Abstract. Methane is the second most important long lived greenhouse gas and impacts the oxidative capacity of the Earth's atmosphere. Nontheless there are significant uncertainties in its source budget. Analysis of the isotopic composition of atmospheric methane, including doubly substituted species (e.g. 13CH3D), offers new constraints on the methane source budget as the sources and sinks have distinct isotopic signatures. The most important sink of atmospheric methane is oxidation by OH which accounts for around 90 % of methane removal in the troposphere. Here we present experimentally derived methane + OH kinetic isotope effects and their temperature dependence over the range of 278 to 313 K for CH3D and 13CH3D; the latter is reported here for the first time. We find kCH4/kCH3D=1.31 ± 0.01 and kCH4/k13CH3D = 1.34 ± 0.03 at room temperature, implying that the methane + OH kinetic isotope effect is multiplicative such that (kCH4/k13CH4)(kCH4/kCH3D) = kCH4/k13CH3D to within the experimental uncertainty. In addition the kinetic isotope effect were characterized using transition state theory with tunneling correction.
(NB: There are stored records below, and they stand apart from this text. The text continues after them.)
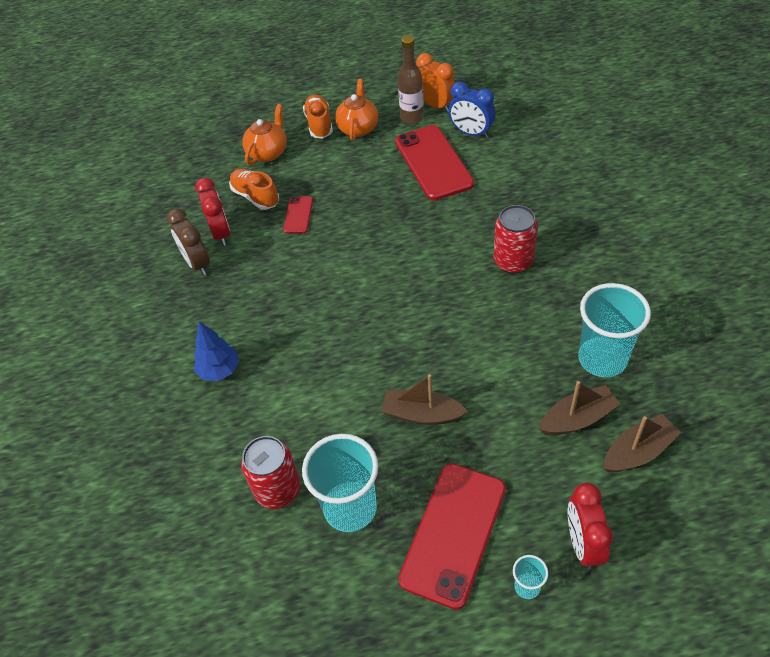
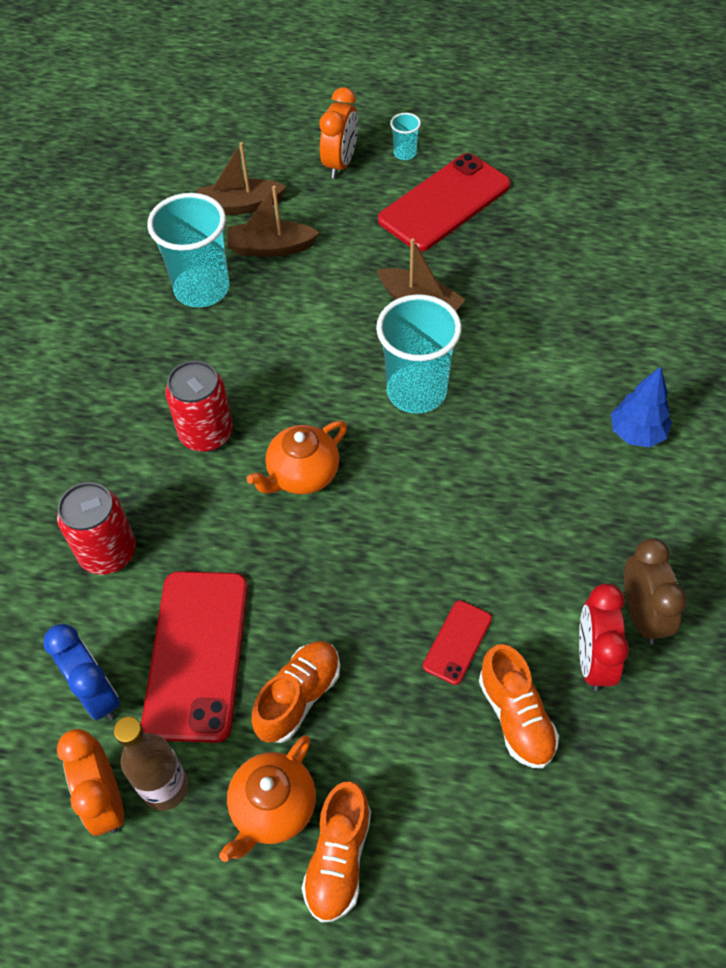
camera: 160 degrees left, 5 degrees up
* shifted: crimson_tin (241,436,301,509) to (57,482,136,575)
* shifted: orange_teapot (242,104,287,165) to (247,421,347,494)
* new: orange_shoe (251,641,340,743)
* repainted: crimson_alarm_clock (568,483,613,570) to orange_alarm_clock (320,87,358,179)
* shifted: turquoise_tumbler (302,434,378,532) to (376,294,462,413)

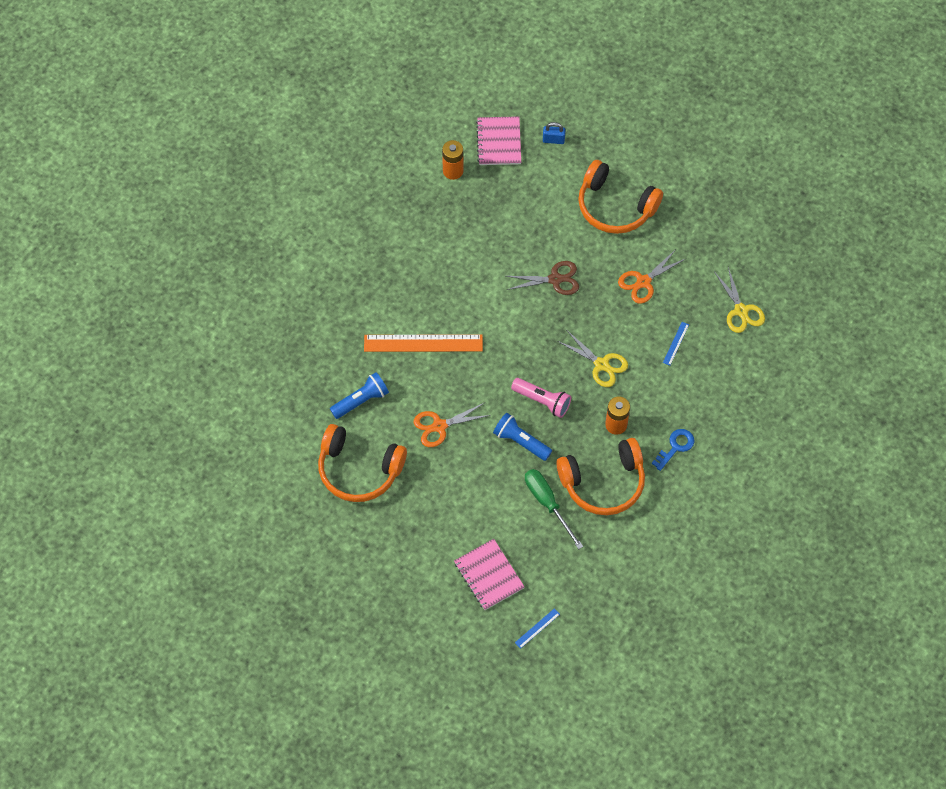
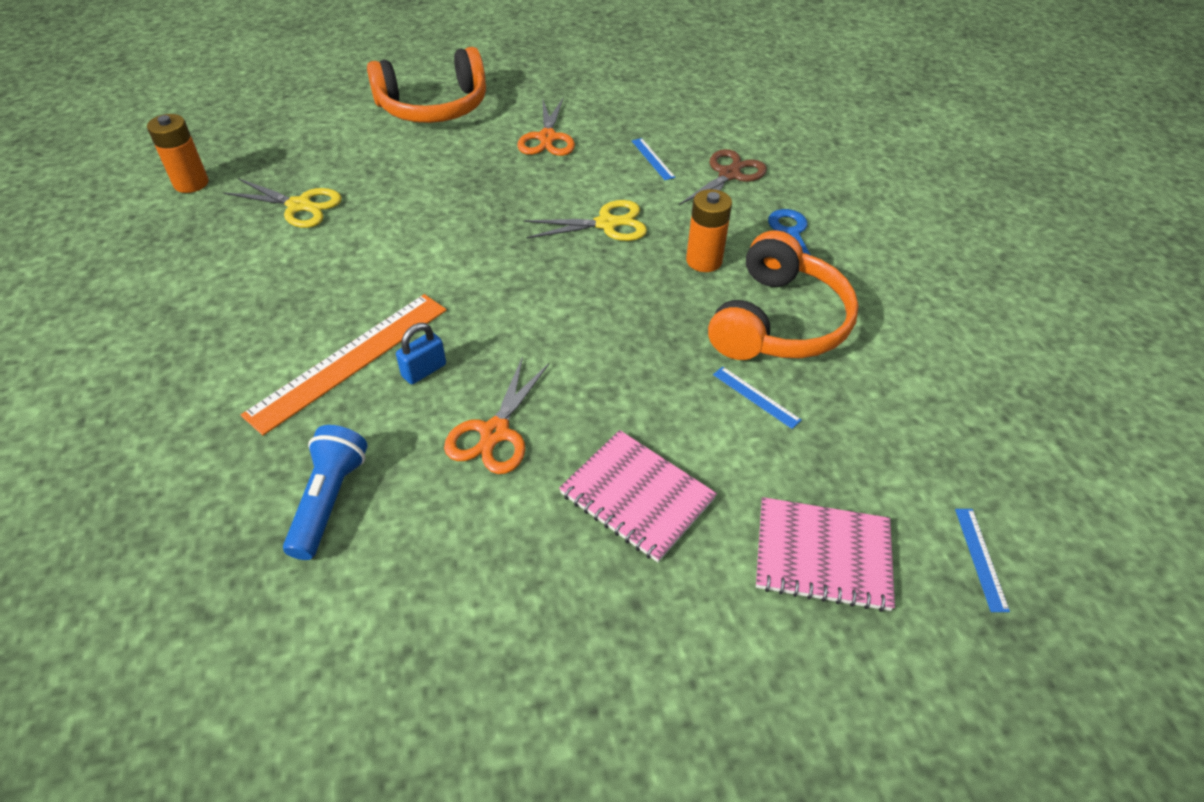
camera: 50 degrees left, 15 degrees down
* shifted: bright_yellow_pair_of_scissors (715,267,765,333) to (224,178,342,228)
* shifted: cobalt_lock (543,122,566,144) to (396,323,446,384)
* shifted: rose-pink_exercise_book (476,116,521,165) to (559,430,717,562)
* shifted: russet_pair_of_scissors (506,261,579,295) to (679,149,767,205)
* swapped: leaf-green_screwdriver (525,469,583,549) to cobalt_measuring_stick (713,367,802,429)
* gone: orange_headset (318,424,407,502)
* gone: cobalt_torch (493,413,552,461)
* gone: rose-pink_torch (511,378,571,418)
Good agreement between the experimental, quantum chemical and available literature values was obtained. The theoretical calculations show that 13CH3D isotope effects is the product of D- and 13C-isotope effect. Based on the results we conclude that the OH reaction at steady-state can produce an atmospheric clumped isotope signal (Δ(13CH3D) = ln([CH4][13CH3D]/[13CH4][CH3D])) of 0.02 ± 0.02.